By Melinda Munson

Skagway Mayor Andrew Cremata is looking forward to a bustling tourist season, pleased with the mitigation efforts on Railroad Dock meant to curb the landslides occurring with increased frequency since last summer.

“Anyone who knows me will tell you, I am not much of an optimist, but I am a realist,” he said. “I firmly believe that we will host a record number of cruise passengers in 2023. If not, we will be close.”

If Cremata is correct, this is good news for the mayor who sells tours during the summer, and the town of Skagway which suffered through two years of COVID-19 and a partial season recovery cut short when Railroad Dock was deemed unsafe for full use.

Following the release of the municipality funded “Railroad Dock Landslide Initial Site Trip Visit Report” (July 2022) by geological firm Shannon & Wilson, the forward berth was shut down.

Regarding the North Slide area, the report states: “It is our opinion that the slide mass will eventually fail and the consequences of such failure will be catastrophic in nature with significant risks to life and property. The timing of such a failure is difficult to predict but accelerating movement rates suggest that the failure event is approaching.”

Long-term mitigation of the mountain that looms over Railroad Dock is estimated at $40 million. The municipality applied for a Building Resilient Infrastructure and Communities grant through the Federal Emergency Management Agency last December to help fund the costly project. In the meantime, the municipality engaged Shannon & Wilson in October 2022 at approximately $3 million to scale the mountain side and add attenuators (fencing that slows and redirects falling rocks), among other safety measures, in the hopes of getting the dock up to highway safety standards.

“The plan for the Railroad Dock in 2023 is to dock larger ships (Oasis and Breakaway class ships) on Railroad Aft, and then use buses to safely transport passengers off the dock, and to tender passengers from Railroad Forward,” Cremata said. “To achieve this, the rockslide area must meet highway rockfall safety standard. Because the scaling is going so well, engineers believe this standard will be achieved.”

“As buses transport passengers beneath the slide area, spotters will vigilantly monitor the slope,” Cremata continued. “Any sign of rockfall activity can be instantaneously reported so that the area can be cleared. This is an extra safety protocol to ensure that passengers and dock workers aren’t at risk.”

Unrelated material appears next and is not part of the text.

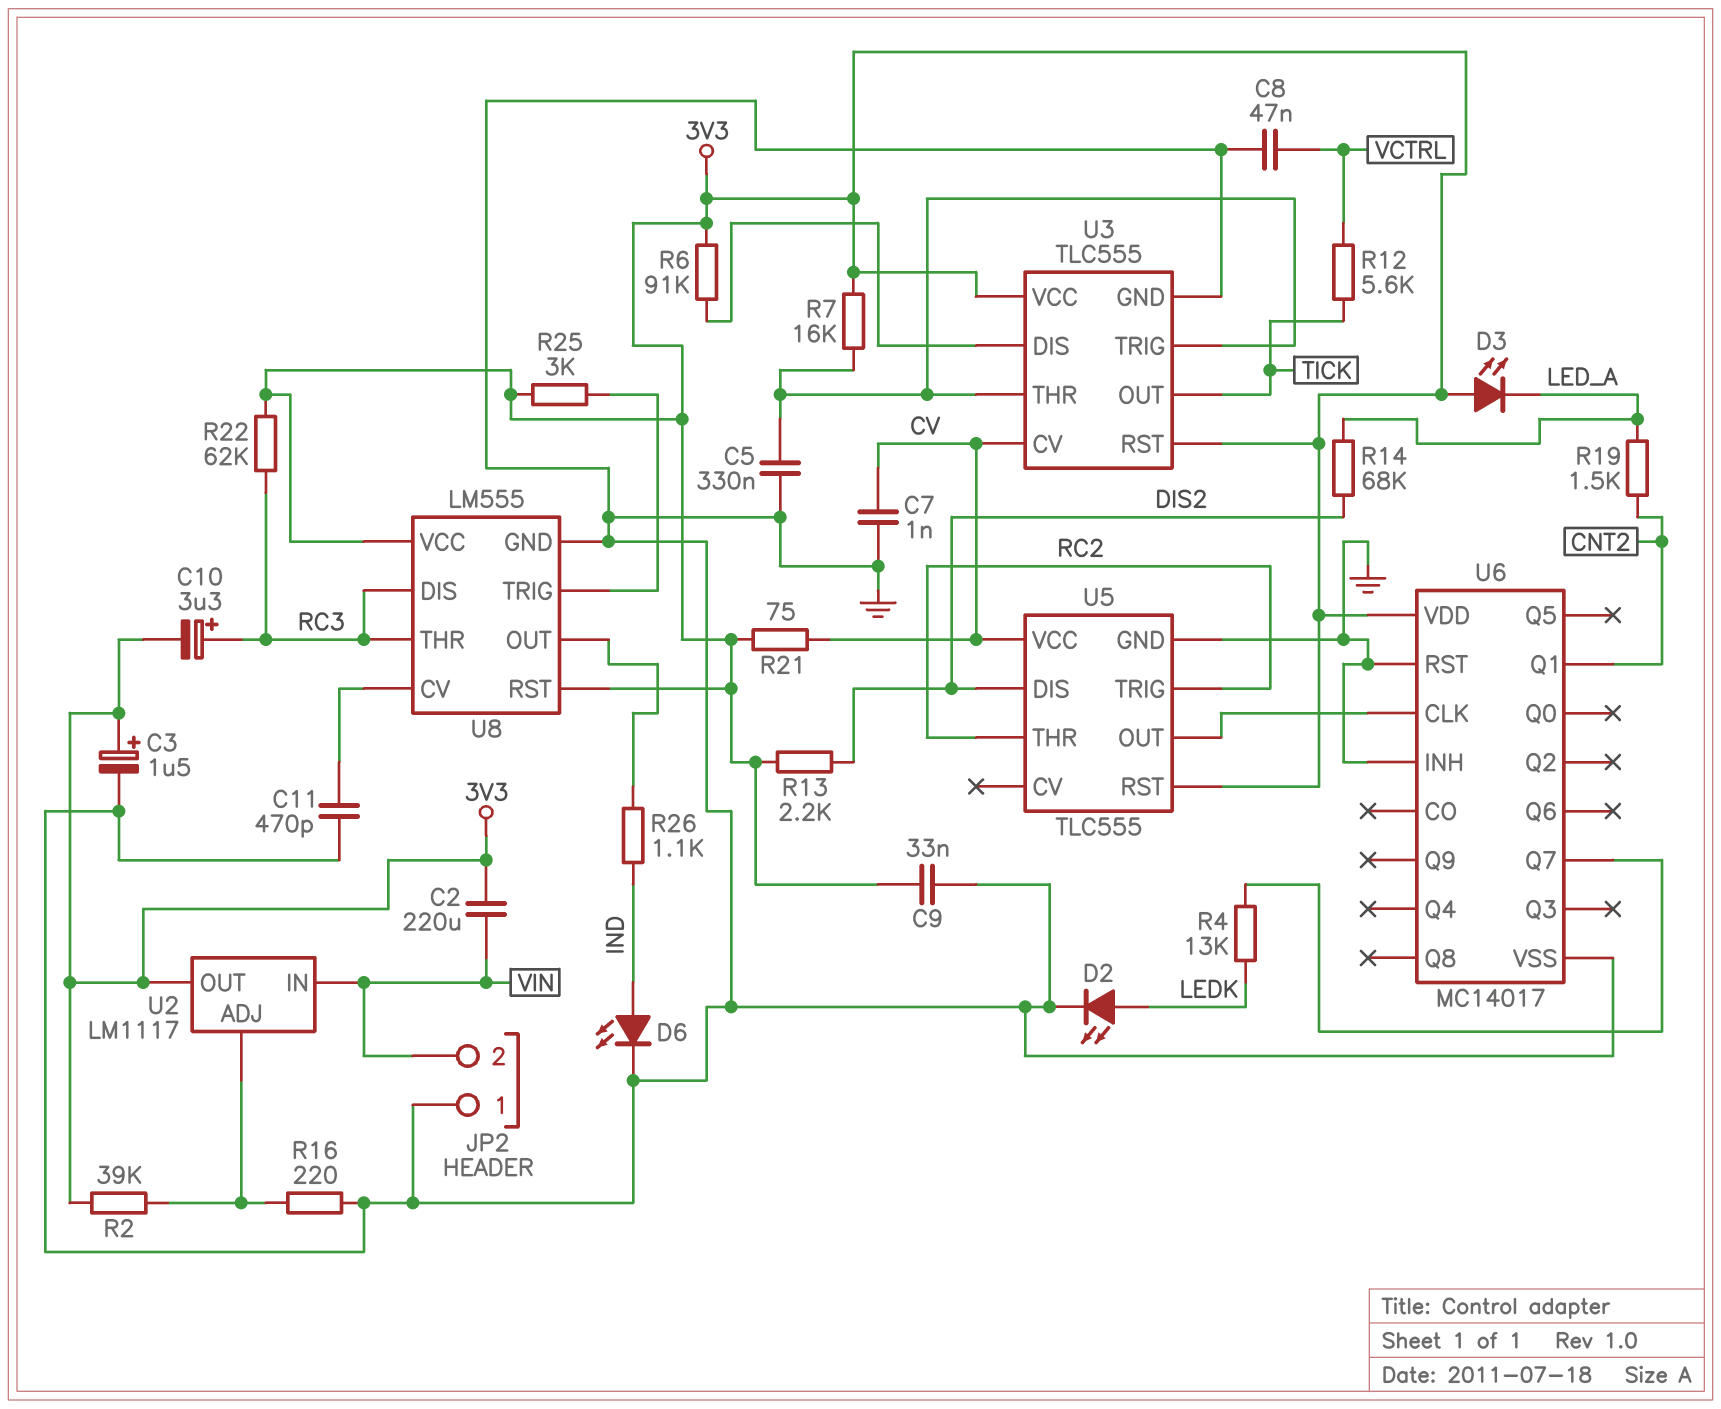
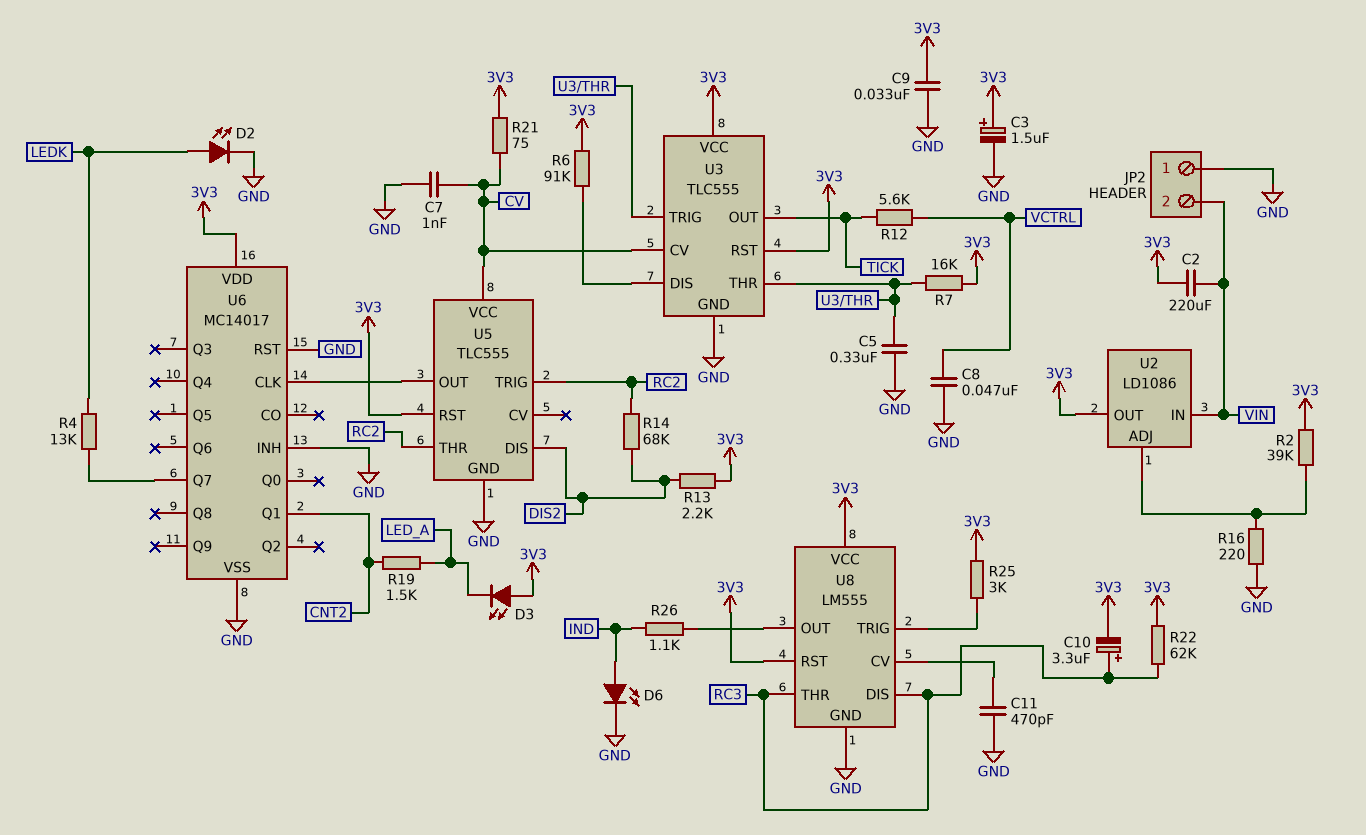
R14: 68k (DIS2, LED_A) -> 68k (DIS2, RC2)
U2: LM1117 -> LD1086

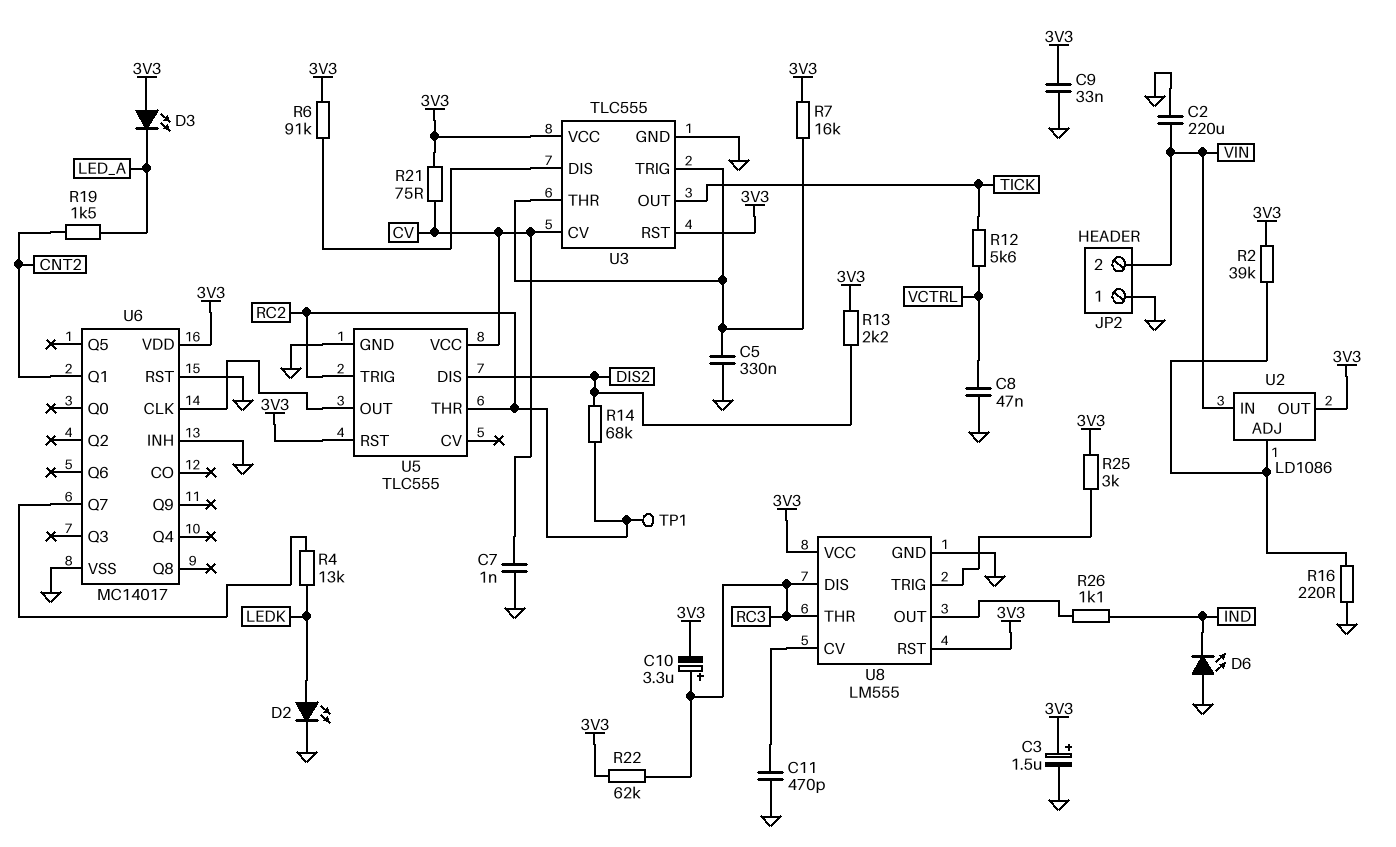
C2: 220uF (3V3, VIN) -> 220uF (GND, VIN)
D6: LED (A IND, K GND) -> LED (A GND, K IND)
TP1: none -> test point (RC2)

According to Borough Manager Brad Ryan, “the work should be complete and tested by April.” Shannon & Wilson hired Rock Supremacy to carry out scaling.

The 2023 Cruise Line Agency of Alaska (CLAA) schedule lists the Norwegian Bliss as the first ship to make port in Skagway on April 18. It is assigned to Railroad Aft.

Rocky Outcalt, owner of Klondike Doughboy, said he and his wife Lillian enjoyed an “exceptional year last season for such a small number of people on ships.” With train expeditions to Canada shortened, more tourists were in town to consume the Outcalt’s famous fried dough.

Outcalt said he was optimistic about this year’s tourist numbers.

“I’ve hired full staff. The ship schedule looks good. I’m sure ships will be full.”

When an article popped up on on Tuesday announcing that Holland America’s Nieuw Amsterdam would skip its May 16 visit to Skagway for “operational reasons,” the news made Outcalt “nervous.”

Prior to the cancellation, the May 16 CLAA schedule had five ships booked. Assuming the Railroad mitigation work is successful, a total of four ships will be able to make port in Skagway at one time, one large vessel less than 2019.

If Railroad Dock does not meet highway safety standards and only Ore and Broadway docks can berth ships for a total of two, none of them larger vessels, Skagway would have another difficult season.

“It would be hard for the town,” Outcalt said. He remains positive.